Istanbul is currently in the throes of what many are calling the city’s version of an Occupy movement. I’d heard a couple days ago that demonstrators were conducting sit-ins at Taksim Square and the neighboring Gezi Park in response to new construction in the area that includes plans for yet another shopping mall, which is currently slated to take the place of the park, one of very few green spaces left in the metropolis. Demonstrations against this construction have been happening for a few days now, but when police took action this morning to dissolve them with tear gas and water cannons, violence flared, and apparently the premise has since become less about the park itself and more about the government’s recent action in general, which locals fear is becoming more authoritative by the day.

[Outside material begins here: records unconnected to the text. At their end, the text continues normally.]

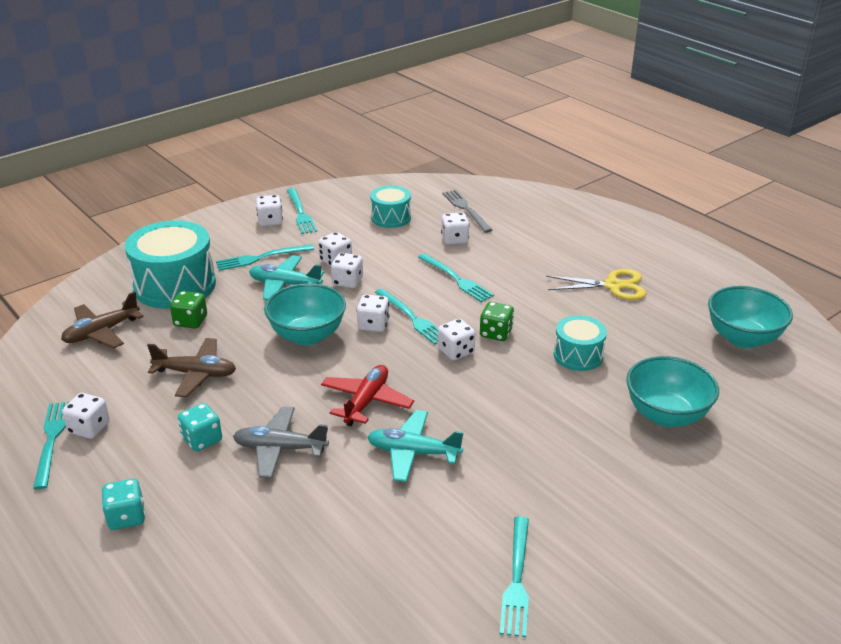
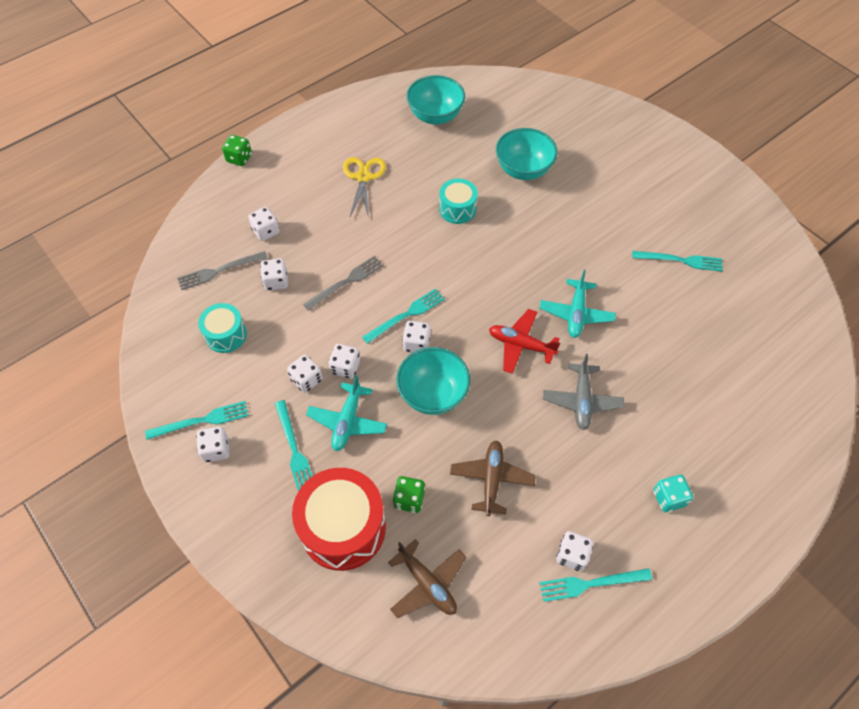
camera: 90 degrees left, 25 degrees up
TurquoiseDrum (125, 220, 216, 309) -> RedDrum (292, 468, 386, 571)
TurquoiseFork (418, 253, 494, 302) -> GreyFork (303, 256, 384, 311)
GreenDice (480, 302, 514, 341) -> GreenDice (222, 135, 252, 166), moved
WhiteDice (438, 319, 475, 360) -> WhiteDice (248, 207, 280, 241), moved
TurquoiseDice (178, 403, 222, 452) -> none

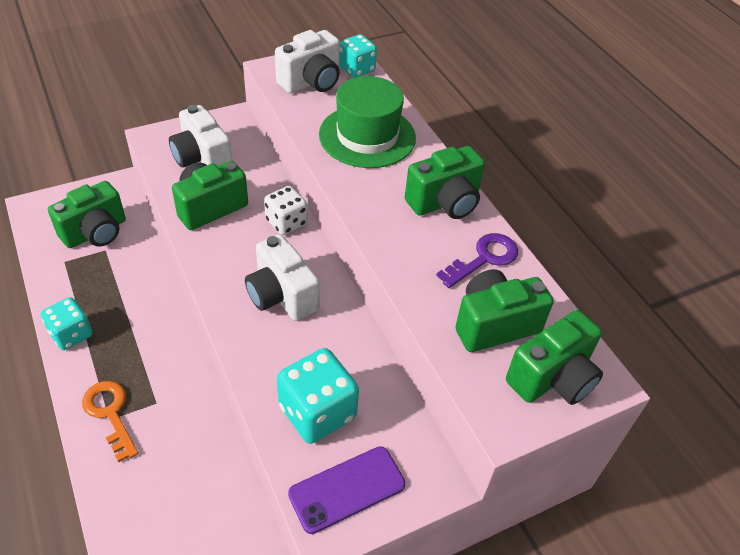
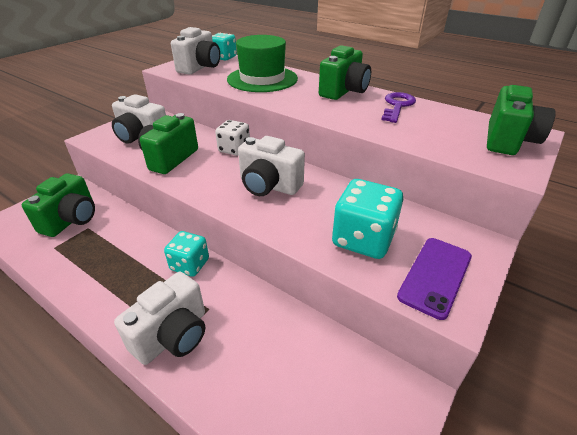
camera: 25 degrees left, 10 degrees down
GreenCamera (455, 269, 554, 352) -> none
TurquoiseDice (41, 297, 92, 350) -> TurquoiseDice (164, 231, 209, 277), moved
OrangeKey (82, 381, 138, 462) -> WhiteCamera (114, 272, 205, 365)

Margaret and I did not intend to witness the demonstration firsthand. We’d intended, actually, to make our way to a famous café overlooking the Golden Horn, but at some point on the commute, decided we were too tired to be very enthusiastic about it. We found ourselves at the end of Istiklal, the famous shopping street that branches off the equally famous (and recently volatile) Taksim Square. We decided we’d get some gelato and take a slow meander up to the Taksim metro to head home. For some reason, I assumed any protests were over and done.
As we walked, we noticed that several people were wearing masks to cover their nose and mouth. There was not the usual stream of backpackers and tourists meandering through the famous avenue. Many storefronts were shuttered as if closed, though some had their gates partway open with staff peering tentatively outside. Trash littered the usually pristine walkway, and we heard the occasional cheer and bursts of applause coming from further up the hill toward Taksim. Perhaps stupidly, we continued walking in that direction, thinking that whatever demonstration there was could somehow be circumvented. All we wanted was to take the metro home.
Then we heard screaming. The people in front of us began to turn and run, and within seconds there was an entire crowd swarming around us, dashing into the side streets.
In panic we fled with everyone else, but the surge appeared to have been a false alarm and soon halted. People started walking back the way they’d come, chanting and punching the air, adjusting their masks and wading back into the mass. Margaret and I collected our thoughts in stupefied silence, but we both understood that we had wandered into the midst of something passionate and spectacular, and something unlike anything either of us had seen before.
We lingered and discussed what we should do. Both of us wanted to get closer to see what was happening so we could have a better understanding, but we knew venturing any closer would be unwise. So we remained where we were, at a distance that kept us in a position of relative safety while still being able to participate.
The constant cheering, whistling, and chanting were sometimes deafening. Standing on my toes I could see the clouds of tear gas blooming above the sea of people. Even from my position many meters away, I could feel the pinch in my nose and the burn in my eyes. I managed to take a few pictures before another sudden rush bothered us enough to leave.
We took some side streets back to the Sishane station where we’d disembarked earlier, only, when we began to descend the stairs, found the entrance quite closed in an effort to prevent further travel to Taksim.
We managed to piece together a roundabout way to make it home, and the trams and buses were overloaded with people unable to take the metro. Even down by the Bosphorus we could feel the tear gas, and an acquaintance told us that everyone on the bus was talking about the demonstrations, and that everyone on their phones was telling their families to stay inside. Brutality exhibited by police is not at all uncommon here, particularly where protests are involved. Today’s events, though, seem to have struck most of the city’s residents as particularly violent and unjustified.
The government’s hand seems to move quickly here, and it seems to move against the freedom and safety and trust of its people. I do not yet feel fully equipped to comment on the full implications of this, nor do I want to generalize Turkey’s attitudes towards its government, but the locals and long-term residents to whom I’ve spoken all seem discontented, and it seems that the power and domination complex exhibited by police also stains the upper crust.
This is not the first protest Istanbul has seen since I’ve been here, nor is it the first time I’ve seen the public transportation shut down to prevent travel to a certain area. I’m also aware of police brutality occurring in my own country, but nothing to the extent of what happened in Istanbul today. I will also say, having been relatively close to the action, that not once was I ever made afraid by the people surrounding me, and so I think the actions speak more to the government than its citizens. All I witnessed from the demonstrators was passion and camaraderie and focus and heart – the elements imperative to saving and developing humanity – and their presence was only to protest and take action against what they viewed as detrimental to that.
Sometimes in the excitement of traveling and discovering a new place, it’s easy to forget that there are many people who already call this place home, and that their country and history are still living and changing. They are invested and informed in ways I am not, and to see them act on that – to try for something better – is as beautiful and inspiring as any mosque or palace or panorama. This, the present, is their culture, too, and it is electric with life and meaning. It is breathing and building now, and it is this humanity that makes me a traveler.